Substantial elevations in immune scores were specifically observed in signatures of tumor-reactive T cells (P < 0.05) and cytotoxic cells (P = 0.07) (Fig. 7a). Noteworthy is the significantly higher immune score observed in patients achieving CR compared to those with PR (P < 0.05) and SD (P = 0.07) in both tumor-reactive T cells and cytotoxic cells (Fig. 7b).

Fig. 7: Immune scores of published immune cells gene signatures.
figure 7

Comparison of immune scores of published immune cells gene signatures between pre- and post-neoadjuvant therapy (a) (n = 19) and across mRECIST response categories (b) SD (n = 7): stable disease, PR (n = 9): partial response, and CR (n = 3): complete response; blue represents patients at pre-neoadjuvant therapy and red represents patients at post-neoadjuvant therapy. Points show the log2 transformed immune scores for each patient. Boxplot accompanied with jittered points illustrates the distribution of log2 transformed immune scores for each patient. Within the box, horizontal line represents median, and box represents 25th and 75th percentile. Whiskers are calculated with the formula median ± 1.5 × interquartile range. Paired t-tests are conducted between pre- and post-treatment data, whereas pairwise comparisons across different mRECIST categories are assessed using the Wilcoxon rank-sum method. Exact two-sided p values, with significance levels (p value < 0.05), are provided above the respective comparisons. Source data are provided as a Source Data file.

We further investigated the expression changes of HLA genes pre- and post- the neoadjuvant therapy. The analysis of the gene expression heatmaps revealed a significant upregulation in both HLA class I and class II genes following treatment (Fig. 8a). Notably, a more pronounced upregulation of HLA gene expression was evident in CR patients (Fig. 8a). Subsequent statistical analysis indicated a significant increase in immune scores after the neoadjuvant therapy (Fig. 8a). Both HLA class I and class II genes exhibited significantly higher immune scores across different mRECIST response levels, consistently demonstrating a trend of CR > PR > SD (Fig. 8c). Moreover, the differential expression of HLA class II genes appeared more substantial, particularly noteworthy in CR patients, significantly higher than SD patients (P < 0.05) (Fig. 8c).
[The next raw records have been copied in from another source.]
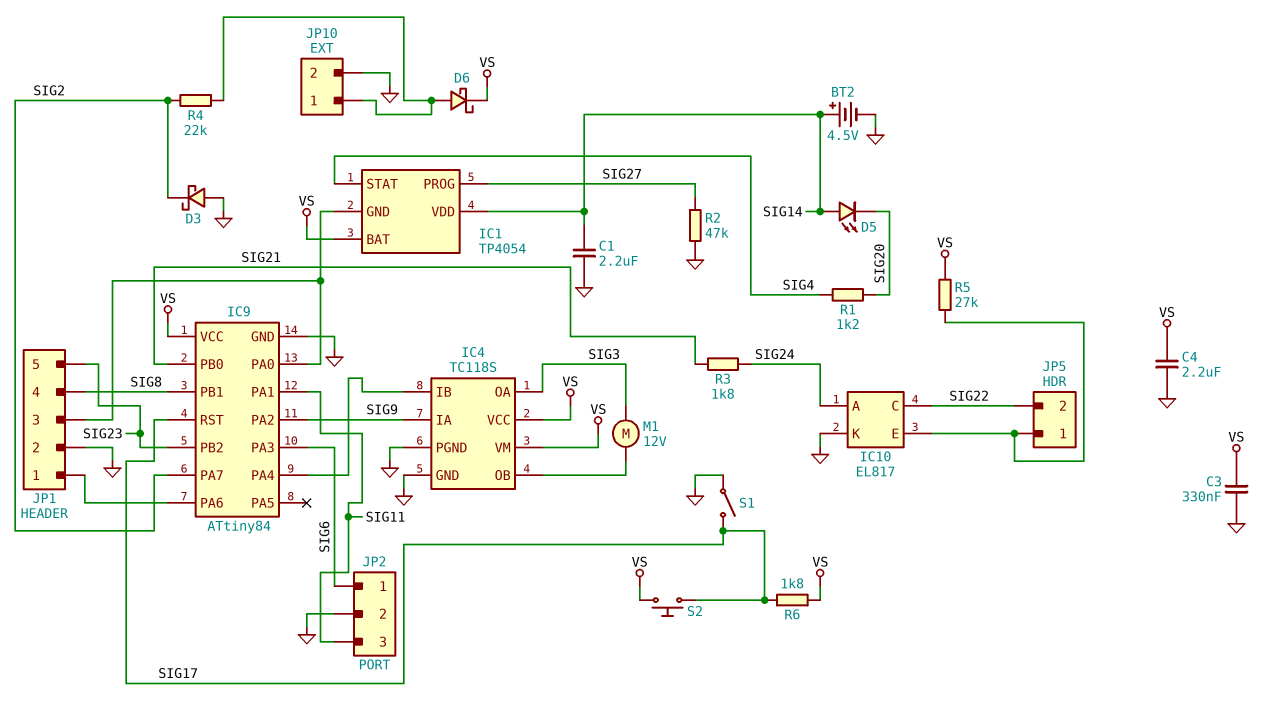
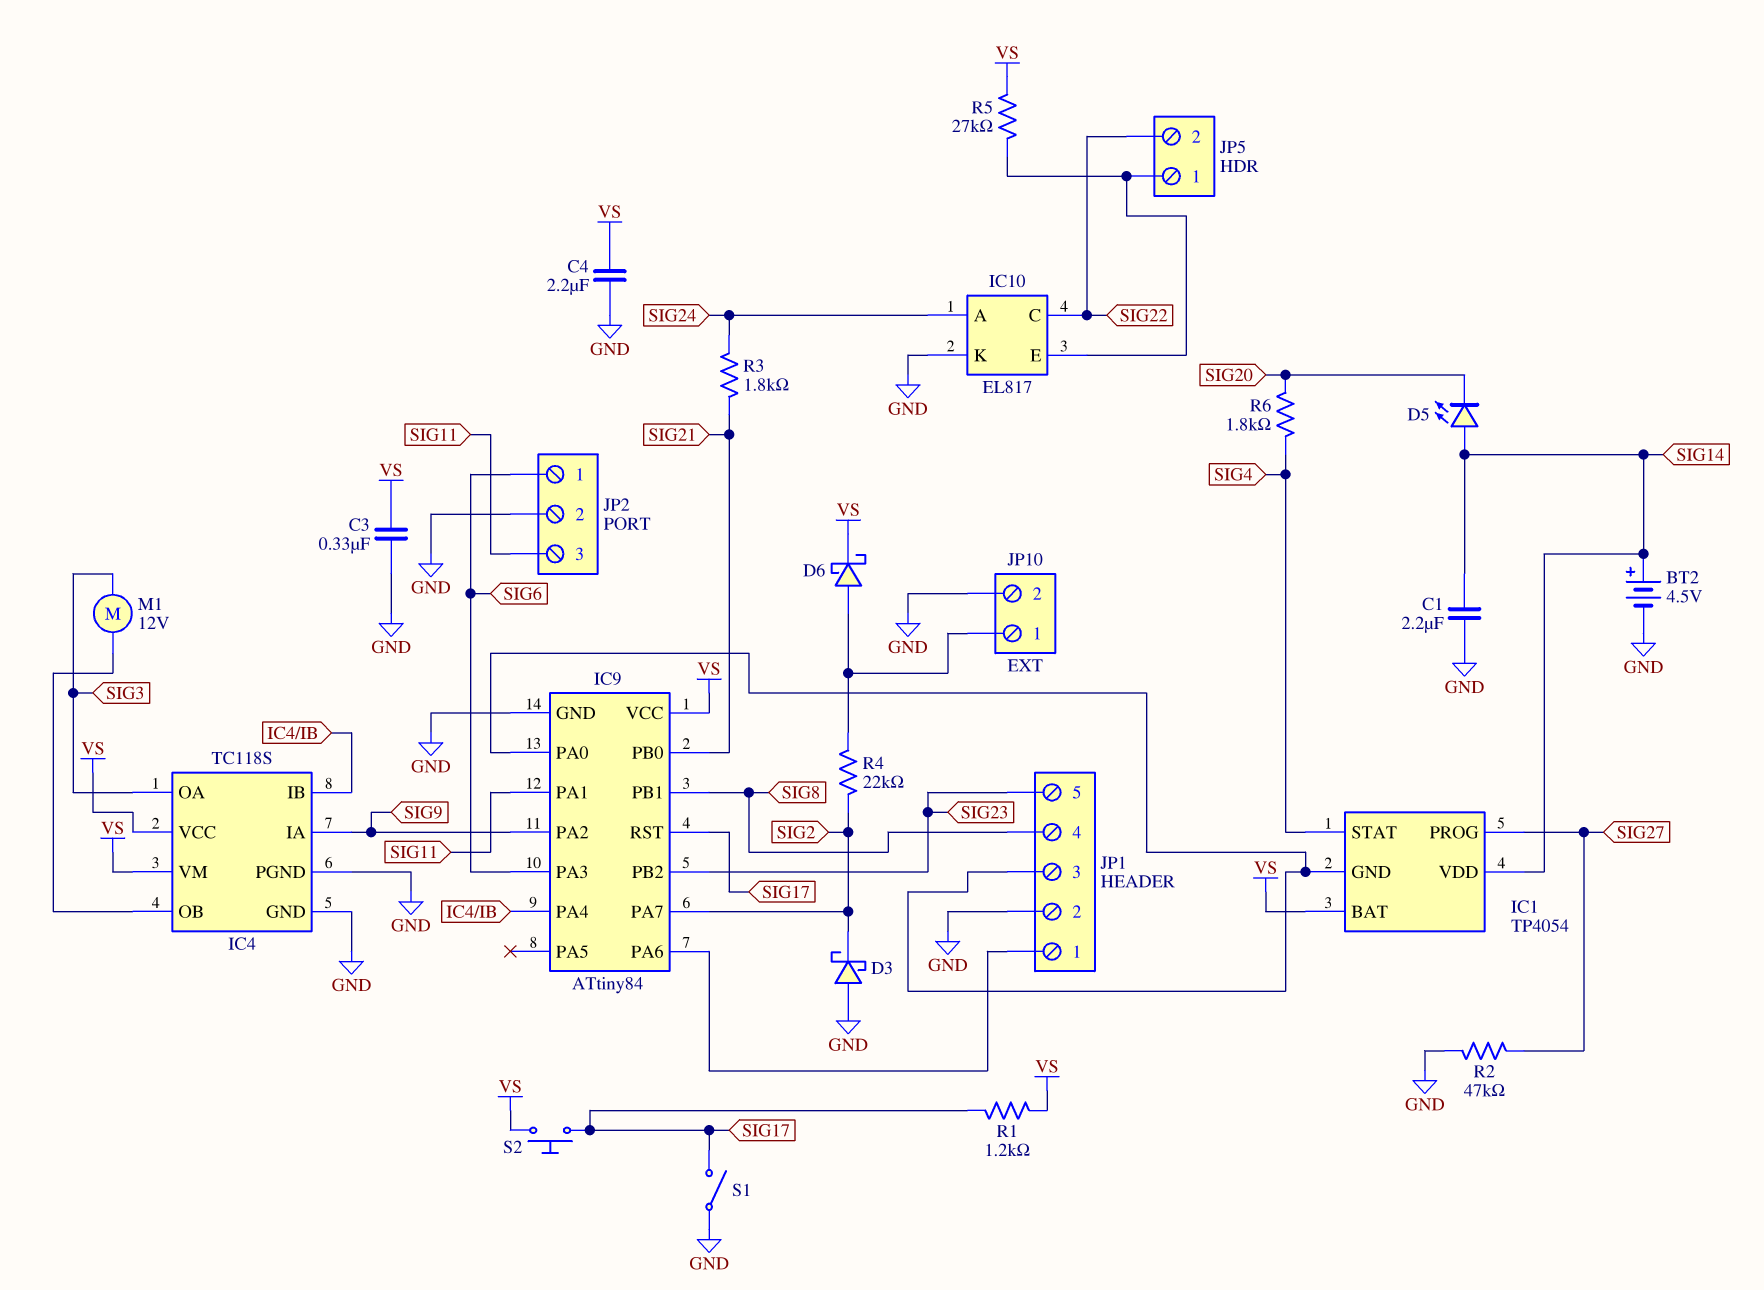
R1: 1.2k (SIG4, SIG20) -> 1.2k (SIG17, VS)
R6: 1.8k (SIG17, VS) -> 1.8k (SIG4, SIG20)

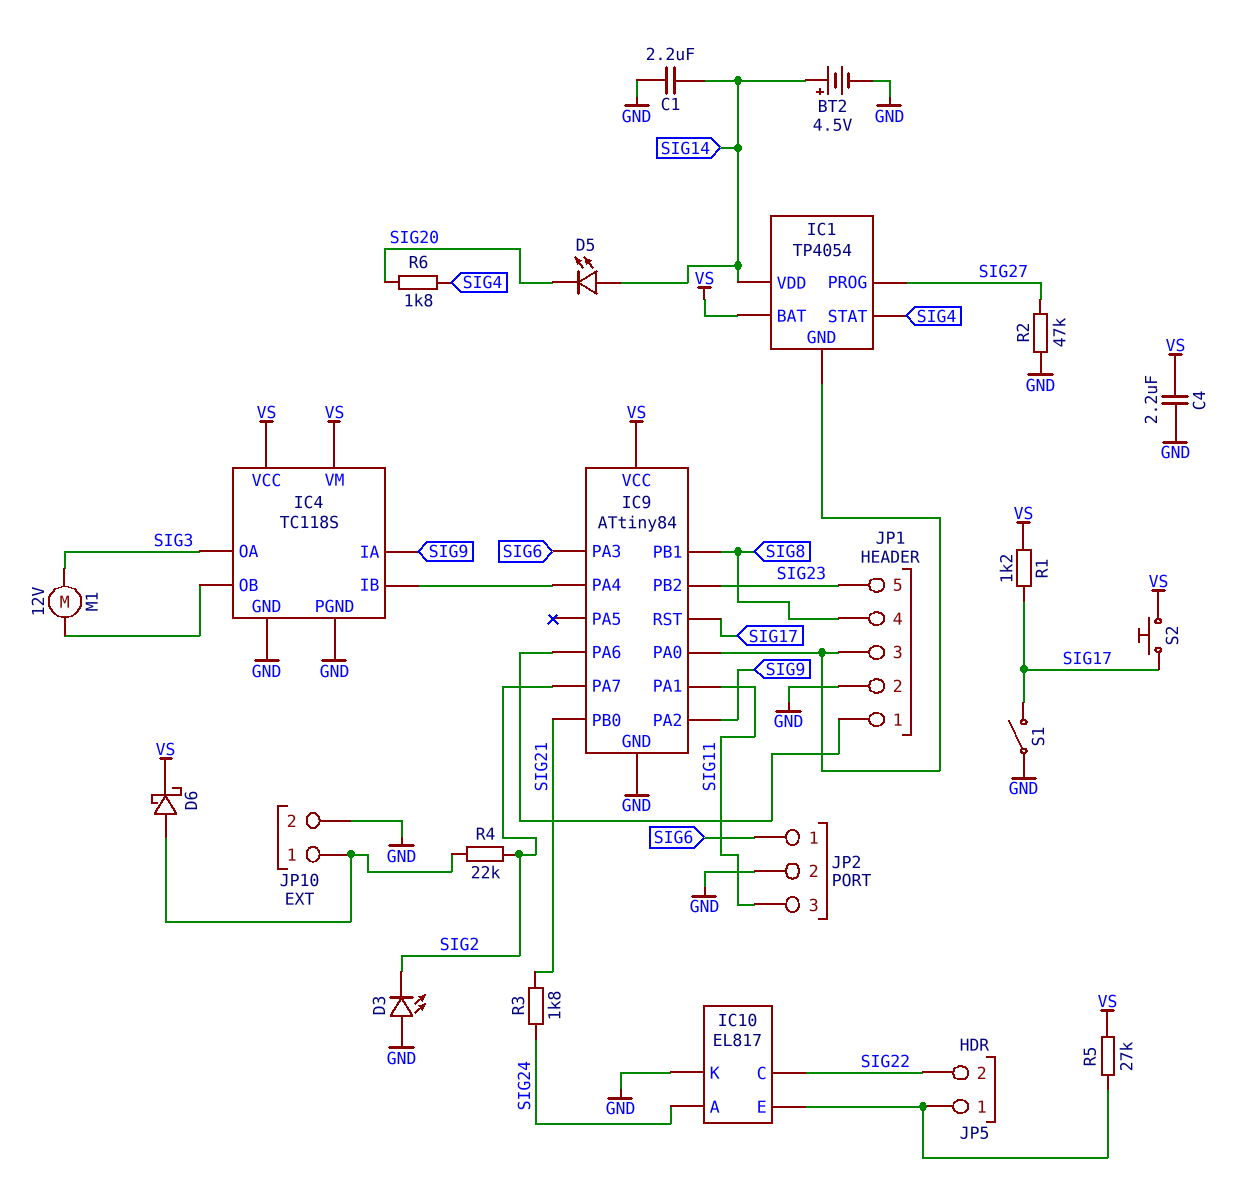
C3: 330nF (GND, VS) -> none
D3: schottky (A GND, K SIG2) -> LED (A GND, K SIG2)

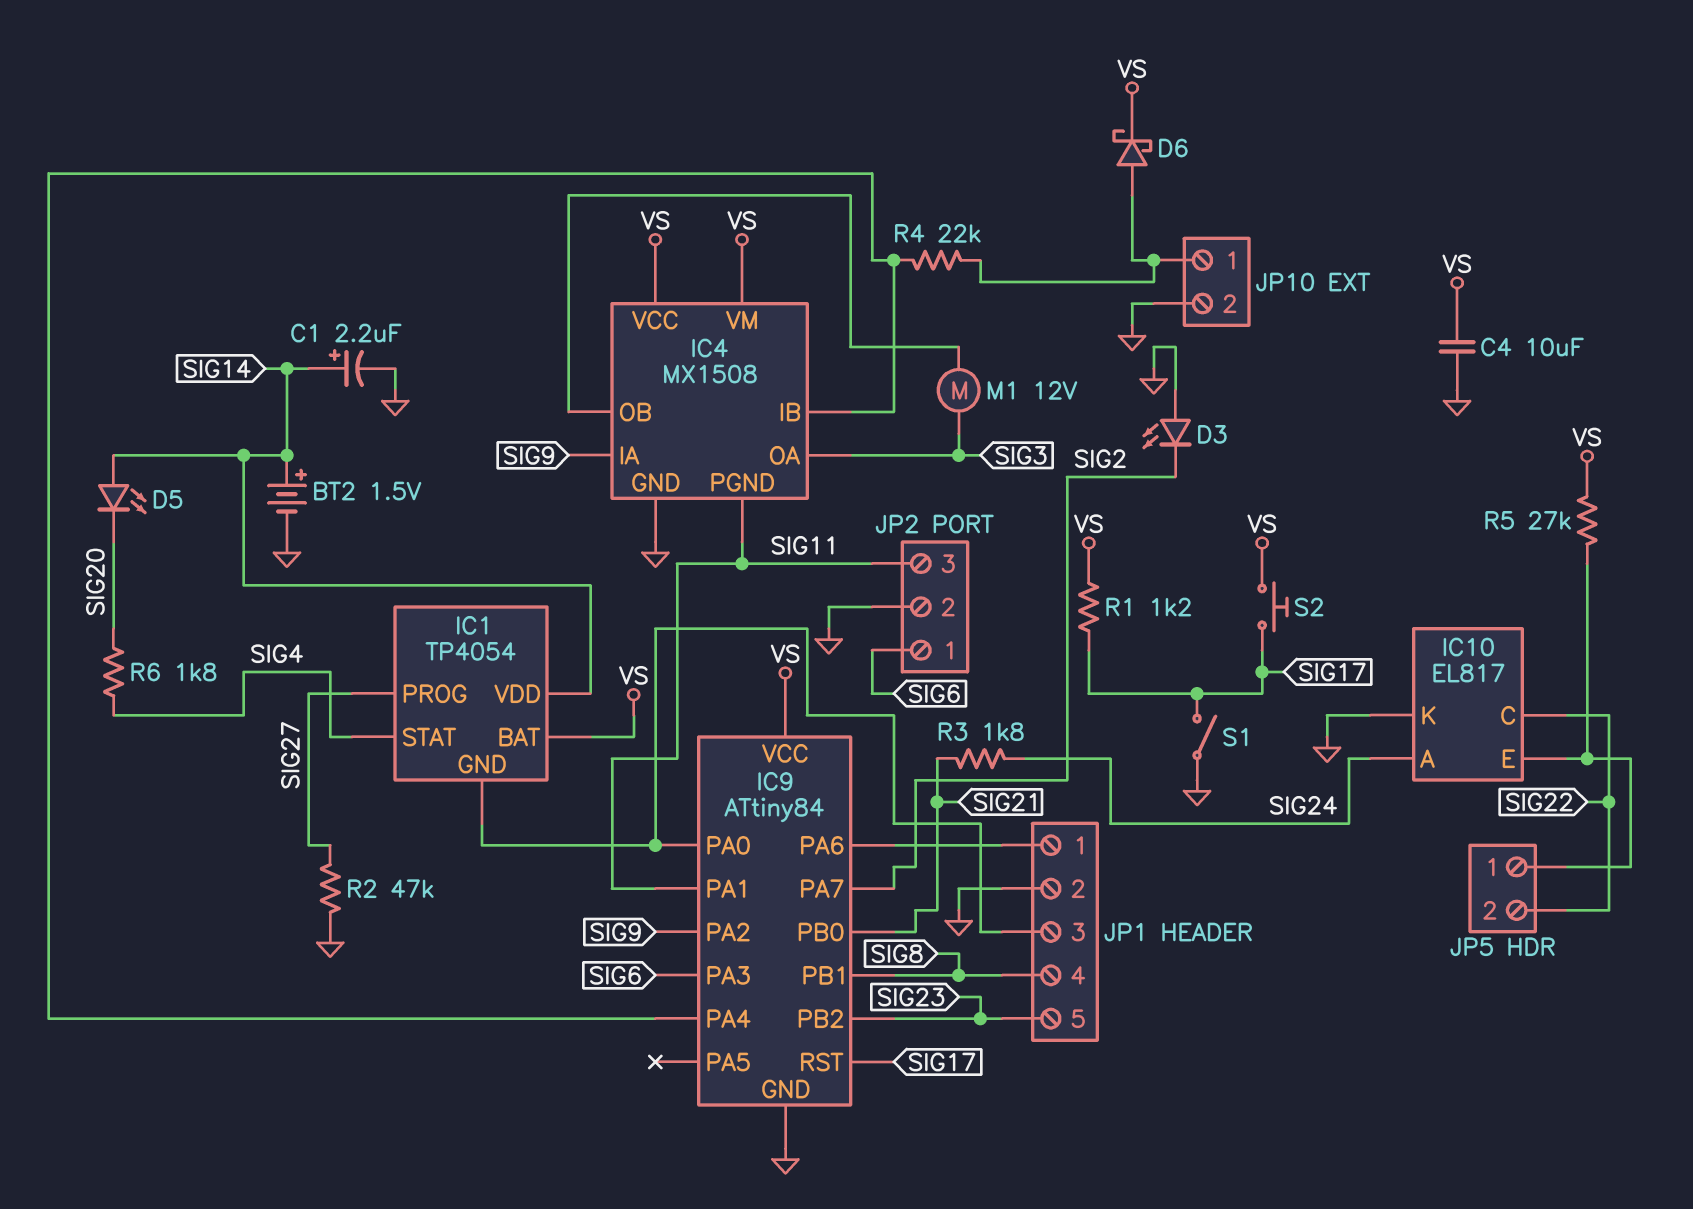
BT2: 4.5V (plus SIG14, minus GND) -> 1.5V (plus SIG14, minus GND)
C1: 2.2uF (GND, SIG14) -> 2.2uF (plus SIG14, minus GND)
C4: 2.2uF (GND, VS) -> 10uF (GND, VS)
IC4: TC118S -> MX1508
IC4 pin PGND: GND -> SIG11
R4: 22k (JP10/1, SIG2) -> 22k (IC4/IB, JP10/1)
Fig. 8: HLA genes expression changes post-neoadjuvant therapy.
figure 8

a Heatmap representation of HLA genes expression in patients at pre- and post-neoadjuvant therapy; b comparison of immune scores of HLA genes between pre- and post-neoadjuvant therapy (n = 19); c comparison of immune scores of HLA genes across mRECIST response categories. The mRECIST categories were defined as SD (stable disease) (n = 7), PR (partial response) (n = 9), and CR (complete response) (n = 3); CLD represents the assessment of the change in the longest diameter according to mRECIST criteria. Patient bar labeled by patient ID. The heatmap illustrates the scaled values derived from the gene expression data, ranging from blue to red, indicating increasing values. Blue represents patients at pre-treatment, and red represents patients at post-treatment. Points show the log2 transformed immune scores for each patient. Boxplot accompanied with jittered points illustrates the distribution of log2 transformed immune scores for each patient. Within the box, horizontal line represents median, and box represents 25th and 75th percentile. Whiskers are calculated with the formula median ± 1.5 × interquartile range. Paired t-tests are conducted between pre- and post-treatment data, whereas pairwise comparisons across different mRECIST categories are assessed using the Wilcoxon rank-sum method. Exact two-sided p-values, with significance levels (p value < 0.05), are provided above the respective comparisons. Source data are provided as a Source Data file.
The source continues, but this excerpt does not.